1843 State of the Union Address
- Date: December 5, 1843
- Venue: House Chamber, United States Capitol
- Location: Washington, D.C.; 38°53′23″N 77°00′32″W﻿ / ﻿38.88972°N 77.00889°W;
- Type: State of the Union Address
- Participants: John Tyler Willie Person Mangum John Winston Jones
- Format: Written
- Previous: 1842 State of the Union Address
- Next: 1844 State of the Union Address

= 1843 State of the Union Address =

Speech by US President John Tyler

The 1843 State of the Union address was delivered by the tenth president of the United States John Tyler to the 28th United States Congress on December 5, 1843. In this address, President Tyler spoke of America's overall prosperity and stability, crediting "the superintendence of an overruling Providence" for guiding the nation through its many trials. Tyler's remarks emphasized the nation's peace, rising trade and commerce, and the abundance of agricultural production in 1843, which together had contributed to economic revival following the financial instability of prior years.

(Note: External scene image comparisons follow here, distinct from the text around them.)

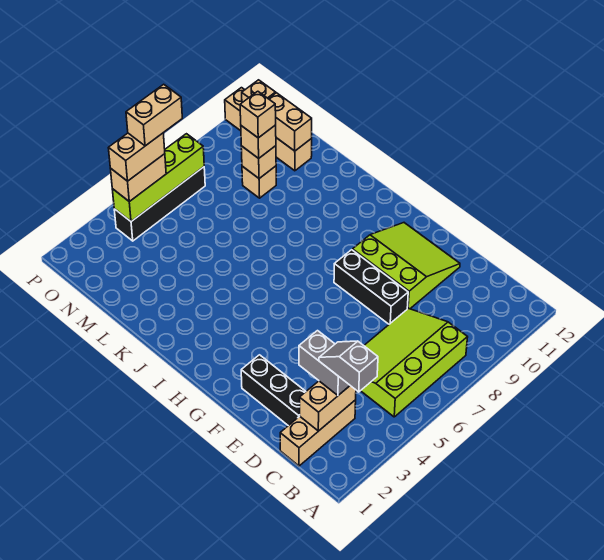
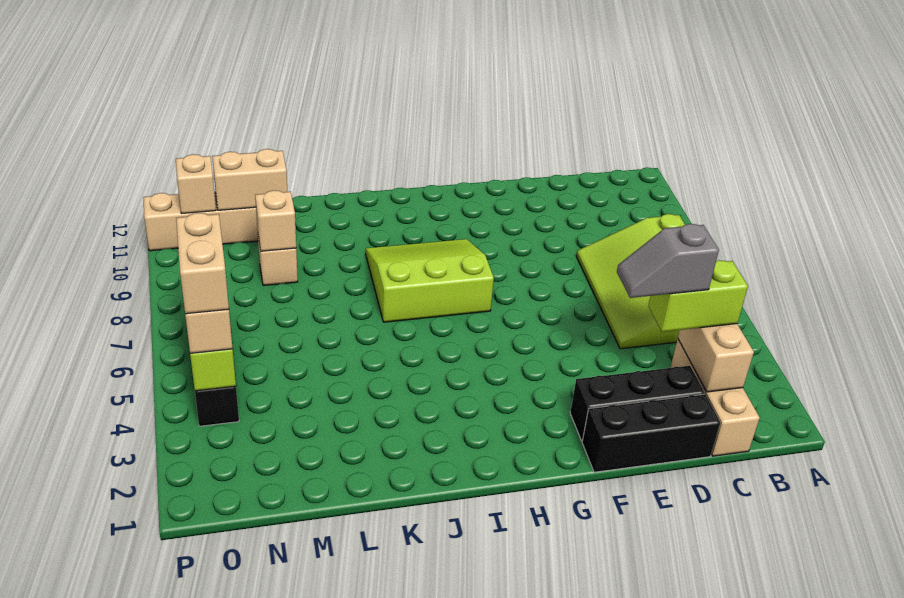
grey slope B3:C3 level 4 top B -> grey slope D3:E3 level 4 top D
grey brick C3:D3 level 3 -> lime brick C3:D3 level 3
black brick E8:G8 level 1 -> black brick D1:F1 level 1
lime slope E9:G11 level 1 top 9 -> lime slope H7:J9 level 1 top 7
tan brick M9 level 3 -> none
tan brick M9 level 4 -> none
tan brick O5:O6 level 5 -> none

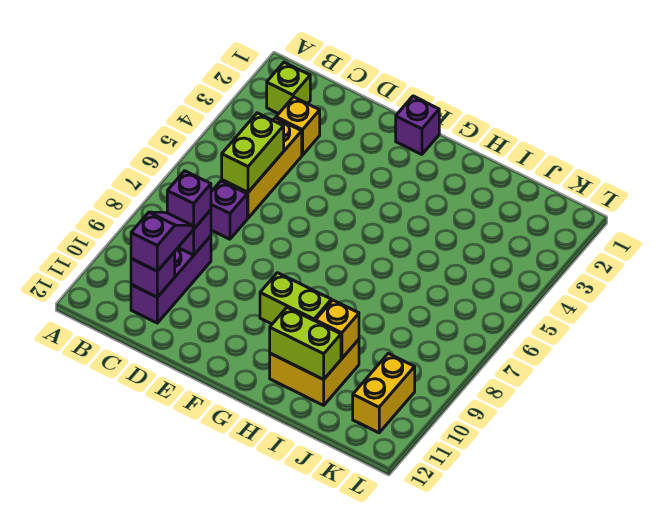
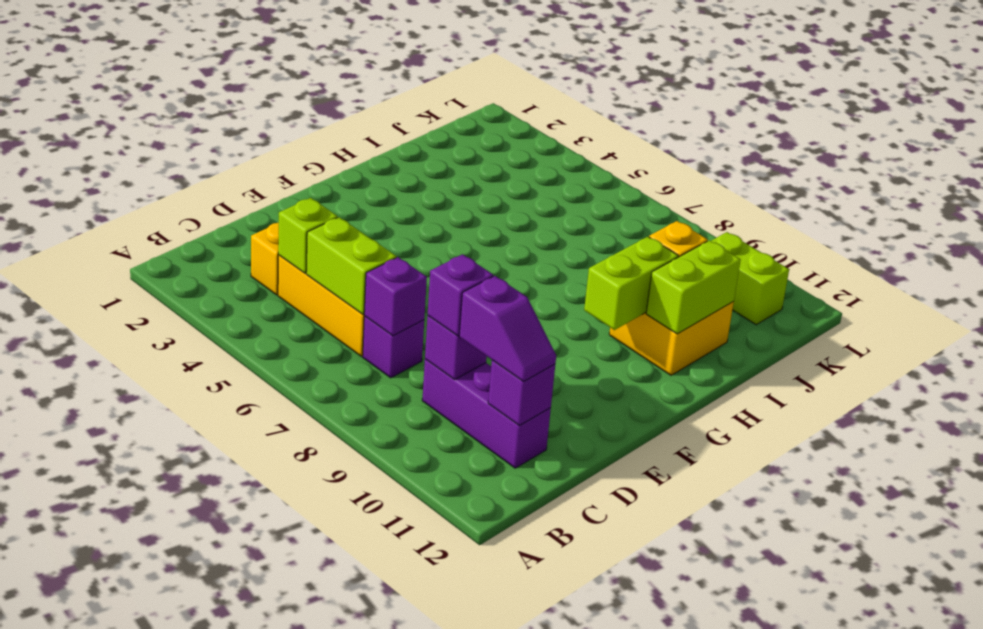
lime brick B2 level 1 -> lime brick C4 level 2
purple slope C10:C11 level 3 top 11 -> purple slope C10:C11 level 3 top 10
purple brick F1 level 1 -> purple brick C7 level 2
yellow brick K10:K11 level 1 -> lime brick K10:K11 level 1

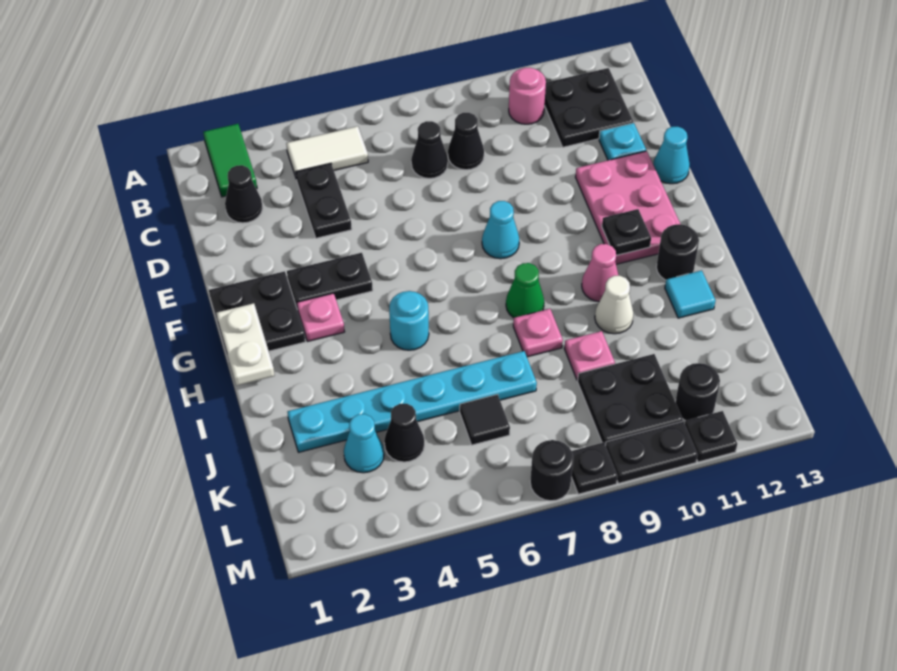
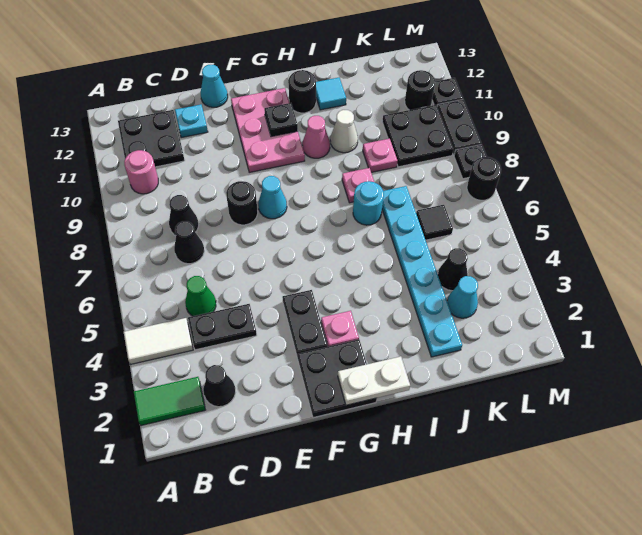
white tile B4:B5 level 1 -> white tile A4:B4 level 1
none -> black round brick E8 level 1
pink plate E11:G12 level 1 -> pink plate F10:G12 level 1
cyan round brick H5 level 1 -> cyan round brick I7 level 1
green cone H8 level 1 -> green cone C5 level 1

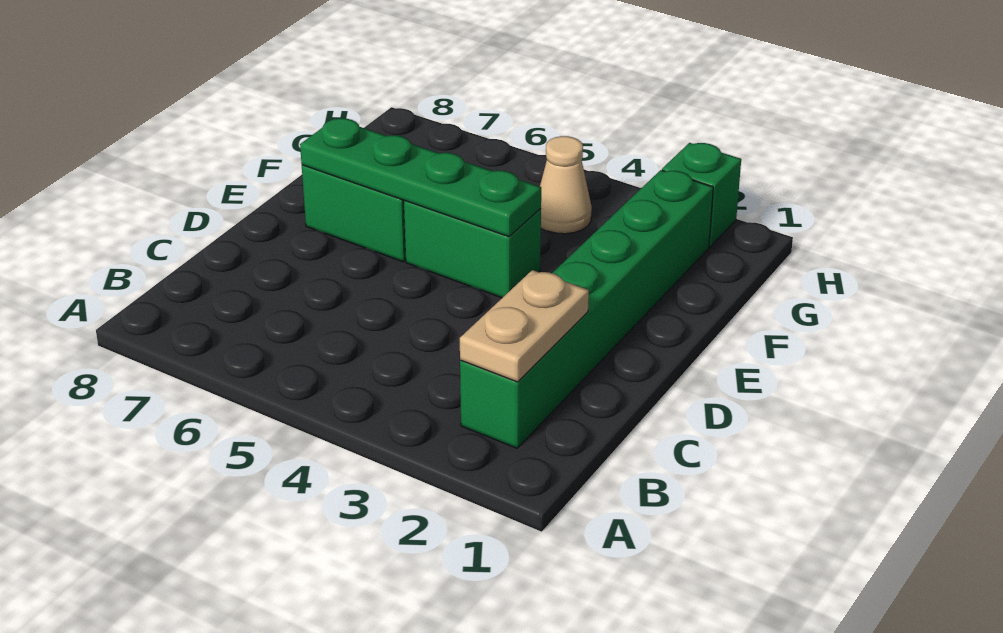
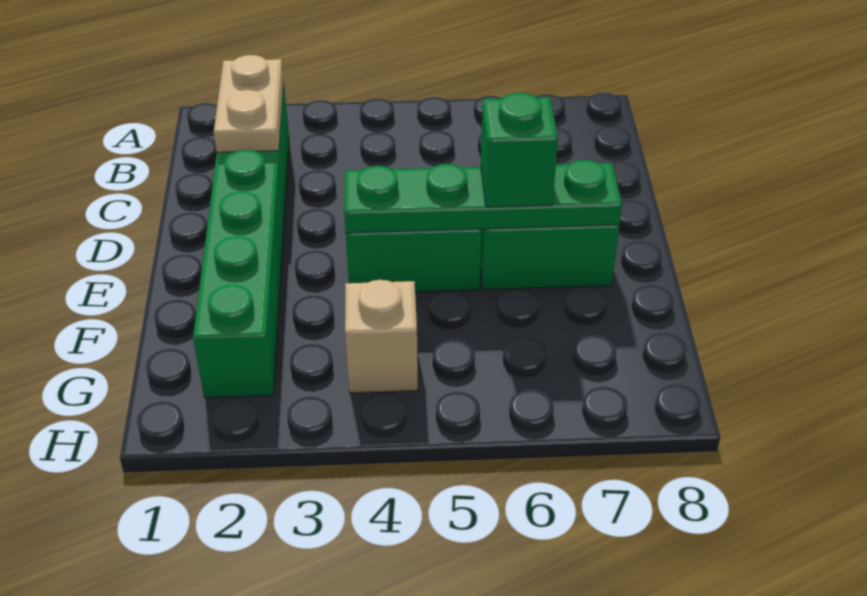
tan cone G4 level 1 -> tan brick G4 level 1
green brick H2 level 1 -> green brick E6 level 3

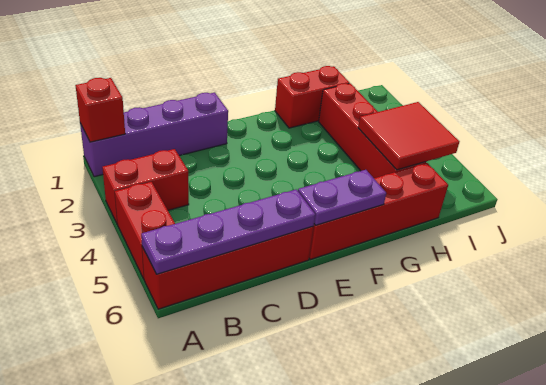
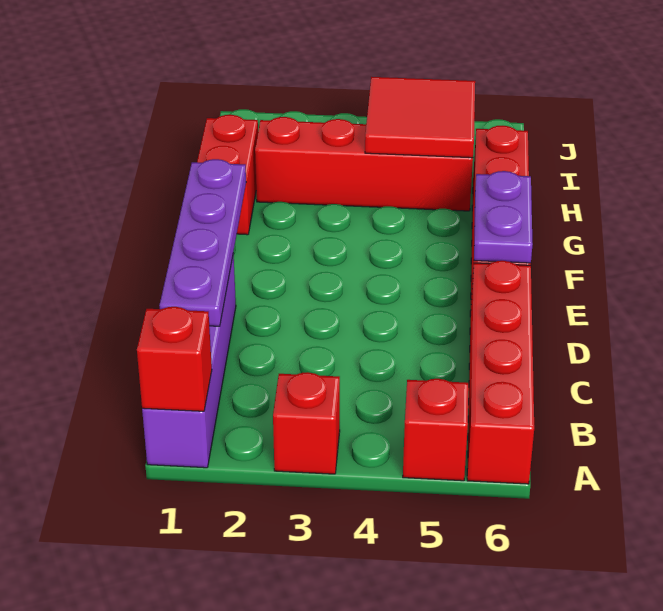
red brick A3:B3 level 1 -> red brick A3 level 1
red brick A4:A5 level 1 -> red brick A5 level 1
purple plate A6:D6 level 2 -> purple plate C1:F1 level 2

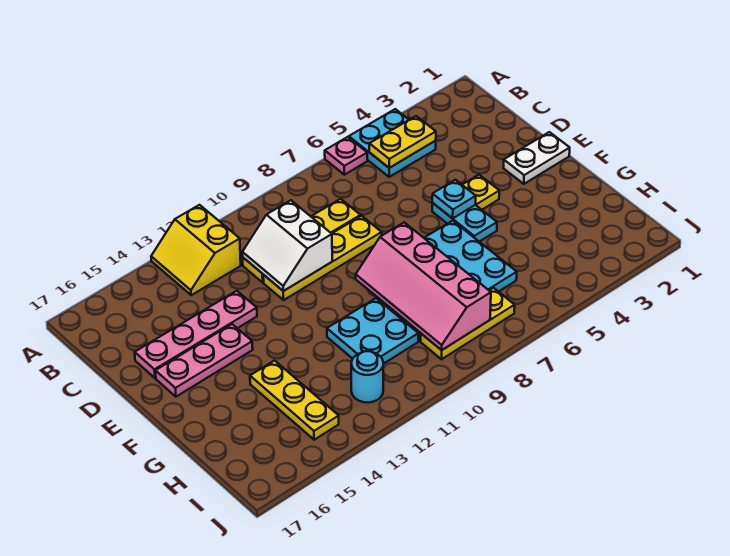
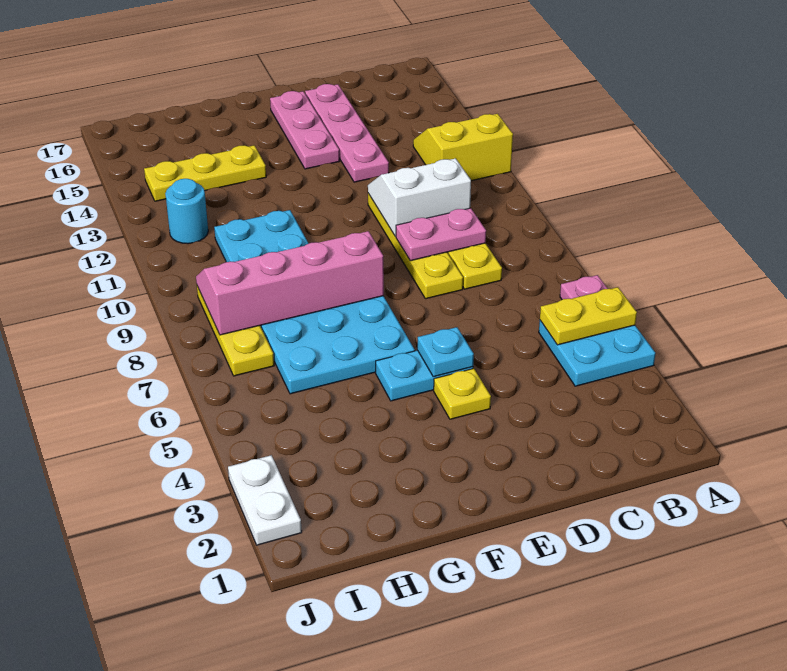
yellow plate B4:B5 level 2 -> yellow plate A5:B5 level 2
none -> pink plate C9:D9 level 2
white plate E1:E2 level 1 -> white plate J2:J3 level 1

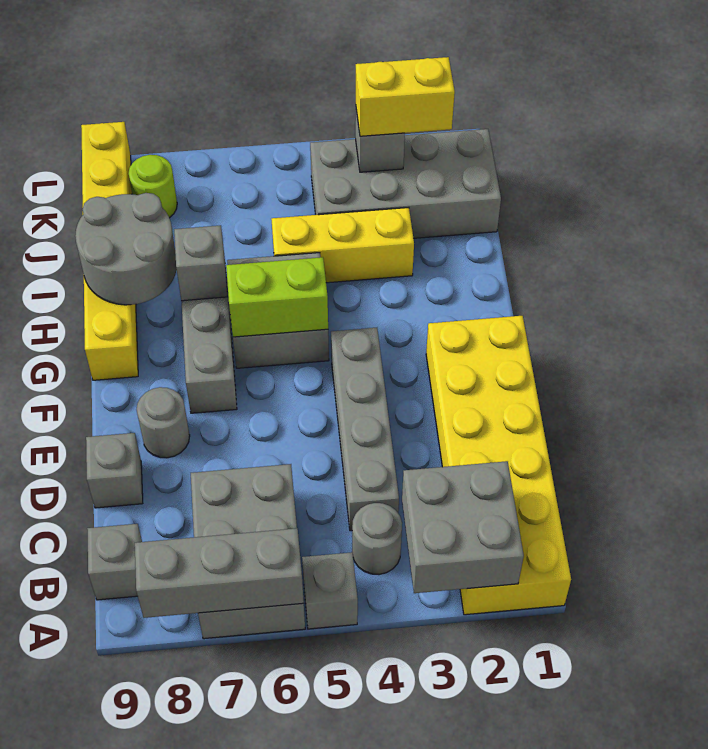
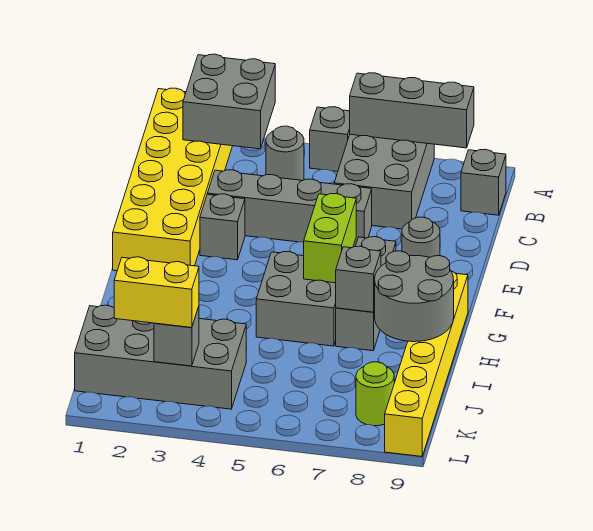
grey brick C4:F4 level 1 -> grey brick D3:D6 level 1
grey brick D9 level 1 -> grey brick E3 level 1
lime brick G5:G6 level 2 -> lime brick F6:G6 level 2
yellow brick I3:I5 level 1 -> none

==Foreign relations and Oregon territory dispute==
A prominent concern was the ongoing dispute with Great Britain over the Oregon Territory. Tyler reiterated that the United States maintained a legitimate claim over the territory up to latitude 54°40′, a claim contested by the British. Tyler urged Congress to establish military outposts along the migration route to the Pacific to ensure protection for American settlers. He affirmed that “new republics” would one day rise on the shores of the Pacific, extending American influence and the principles of civil liberty across the continent.

Tyler also reported progress on maritime disputes involving British seizures of American vessels in African waters, most of which had reached resolution. His administration worked to eliminate such incidents through diplomatic pressure and policy refinements to suppress the atlantic slave trade. Other matters addressed included the United States’ interests in commercial relations with Germany’s Zollverein and the recent relaxation of tobacco and rice duties on American imports, with prospects for further trade negotiations in Europe.

==Texas==
The address also referenced the controversial annexation of Texas, reflecting growing tensions with Mexico over Texas’s sovereignty. Tyler criticized Mexico’s threats of war over U.S. annexation discussions, asserting that Texas should "be left free to act, especially in regard to her domestic affairs." This foreshadowed the diplomatic conflict that would soon arise as Texas pursued formal union with the United States.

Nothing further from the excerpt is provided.